Это не смешные, это — мужские нравы.
То ли от того, что Сталину стало скучно после длительной работы в одиночестве, то ли он элементарно устал от этой самой работы, но вдруг позвал охранника дачи и предложил ему выпить с ним по рюмочке. Тот, естественно, отказался:
— Товарищ Сталин, я на службе.
— А я что, бездельничаю? — притворно рассердился Сталин.
Оба рассмеялись.
Каждый год С. М. Киров приезжал к Сталину погостить, поскольку был ему самым близким из всех соратников. Однажды на отдыхе в Сочи они оба сидели за столом, накрытым в тени деревьев, и попивали легкое грузинское вино. Поблизости находились трое охранников. Сталин подозвал их и пригласил сесть за стол.
— Товарищ Сталин, мы на посту. Мы не можем нарушать инструкцию, — отвечали они.
Сталин и Киров принялись уговаривать их:
— Да вы, ребята, не бойтесь, не выдадим вас Власику (начальнику личной охраны Сталина. — Л. Г.). Выпьем вместе, закусим. Все будет шито-крыто.
Но чекисты остались непреклонными.
И все же Сталин неоднократно разделял хлеб-соль с обслуживавшим его персоналом. Как писал в своей книжке упоминавшийся А. Т. Рыбин: «Сталин не раз усаживал охранников за стол на террасе или на рыбалке и рассказывал смешные истории из прежней жизни — подпольной, тюремной или ссыльной».
У Сталина дома частенько бывали литераторы. Вот и на этот раз они гостили в Кунцево. Ужиная, оживленно беседовали, произносили тосты. Не пил только один писатель (имя его мемуаристы не называют). Сталин, естественно, спросил:
— Почему вы не пьете?
Тот отвечал изображая крайне загруженного делами человека. Возможно, так оно обстояло в действительности, но в этом случае напрашивался бесцеремонный вопрос — а чего тогда приперся? Словом, ответ прозвучал следующий:
— Мой рабочий день начинается очень рано, и я должен быть в полной форме.

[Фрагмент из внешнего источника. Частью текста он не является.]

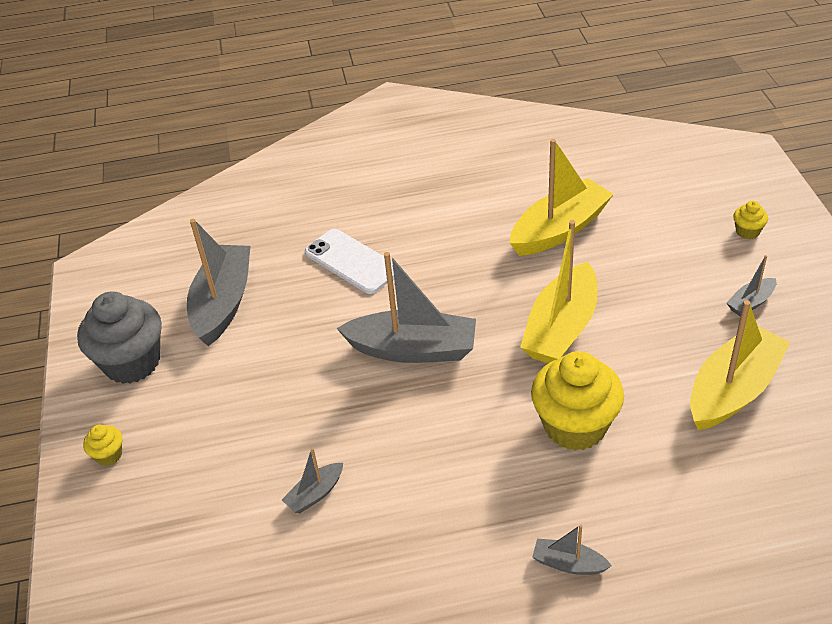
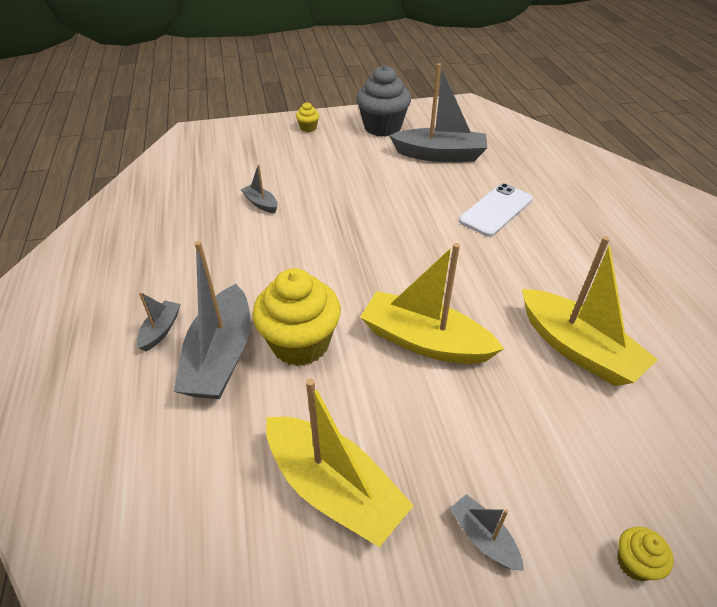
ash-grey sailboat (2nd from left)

— Ну что же, — ничуть не обидевшись, сказал Сталин, — давайте отпустим писателя, ему завтра нужно работать, он очень занятой человек — не то, что мы.
Мгновенность реакции, тонкость иронии, вежливость формы — все это было в ответе писателя, невзирая на нелогичность его присутствия на ужине. И было перекрыто тем же самым в выводе вождя, который, как искусный тамада, вел этот ужин.

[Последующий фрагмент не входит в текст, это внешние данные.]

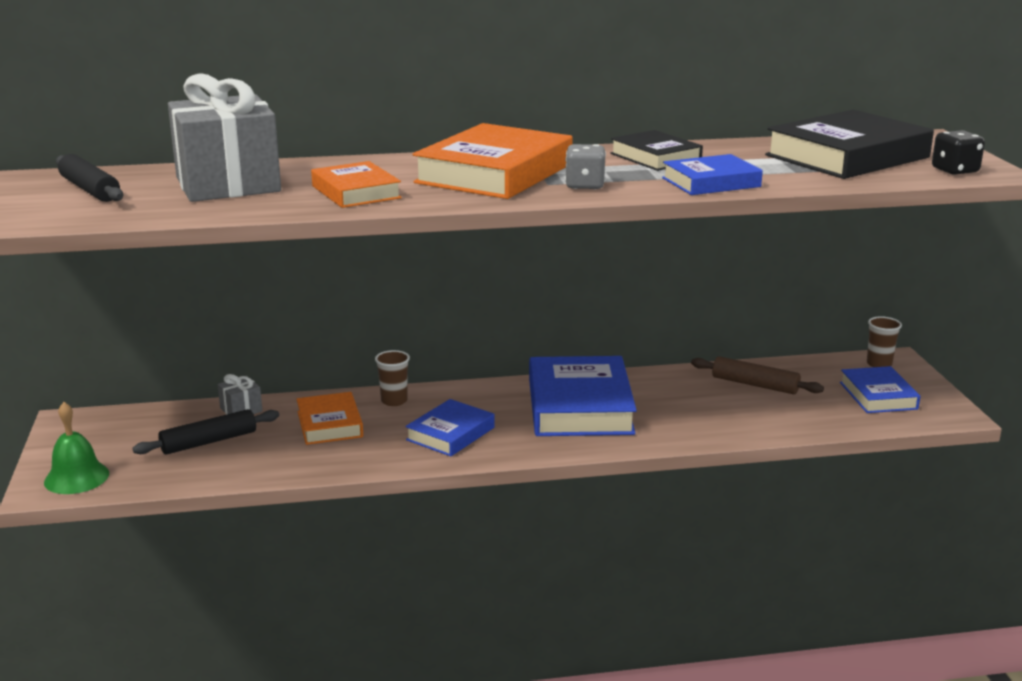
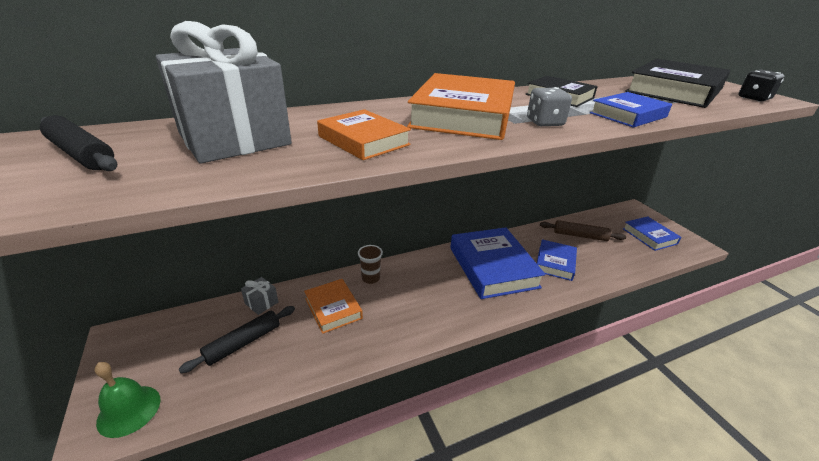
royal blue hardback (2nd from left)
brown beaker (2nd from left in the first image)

Сталин много раз слушал граммофонную пластинку с записью оперы Глинки «Жизнь за царя» («Иван Сусанин») в старом дореволюционном исполнении.

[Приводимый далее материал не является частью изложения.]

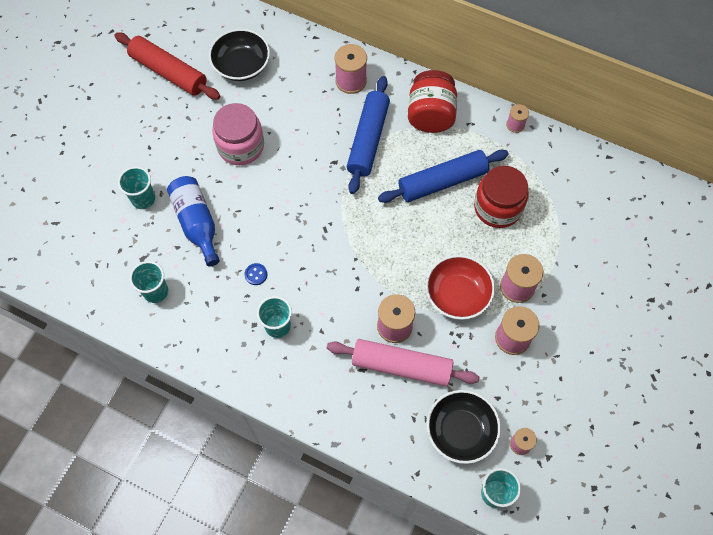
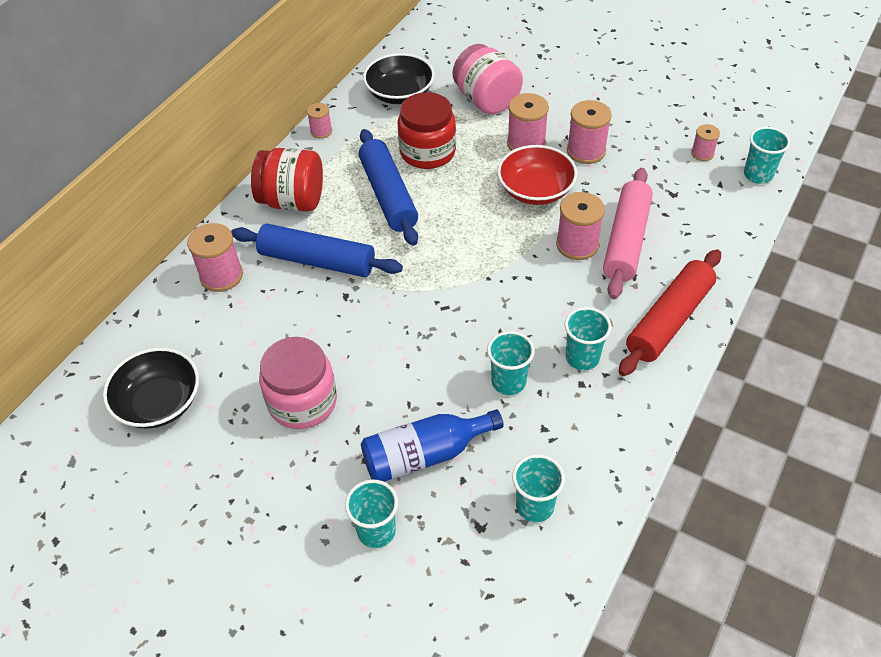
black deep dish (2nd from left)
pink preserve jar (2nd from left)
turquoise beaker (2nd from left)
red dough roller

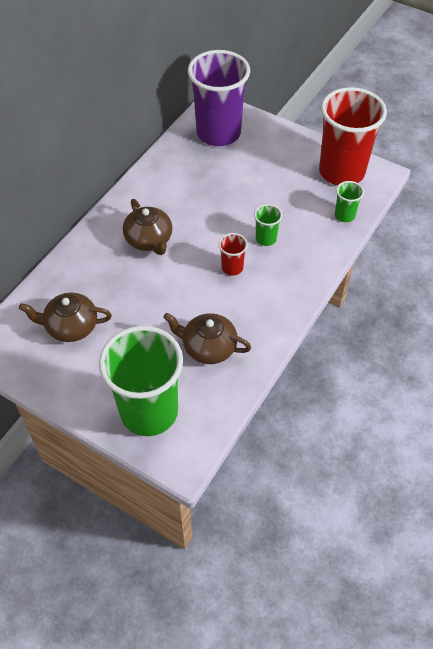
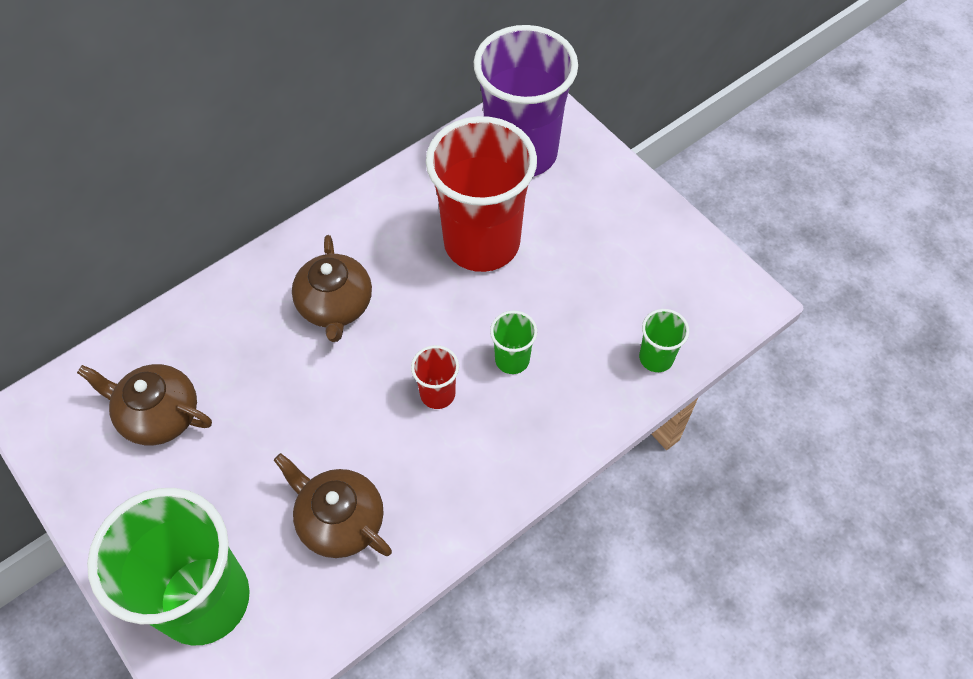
red beaker (2nd from left)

В советское время опера Глинки была вновь поставлена в Большом театре в 1939 г. Побывав на спектакле, Сталин как тонкий ценитель музыки спросил, имея в виду оркестровку:
— А где же колокола?
— Их нам велели снять.
— Не лучше ли снять того, кто это велел, а колокола вернуть?! — скорее всерьез, нежели в шутку сказал Сталин.
До этого он успел предотвратить еще одно искажение оперы. Перед премьерой «Ивана Сусанина» новую редакцию слушали и смотрели члены специальной комиссии. Ее председатель стал возражать против эпилога, где гуляет празднично одетое население и звучит «Славься, славься, русский народ!». Мол, финал надо снять из спектакля либо убрать из него церковность, патриархальщину… Дошло до Сталина.
— Мы поступим по-другому, — сказал он, — финал оставим, а председателя комиссии снимем.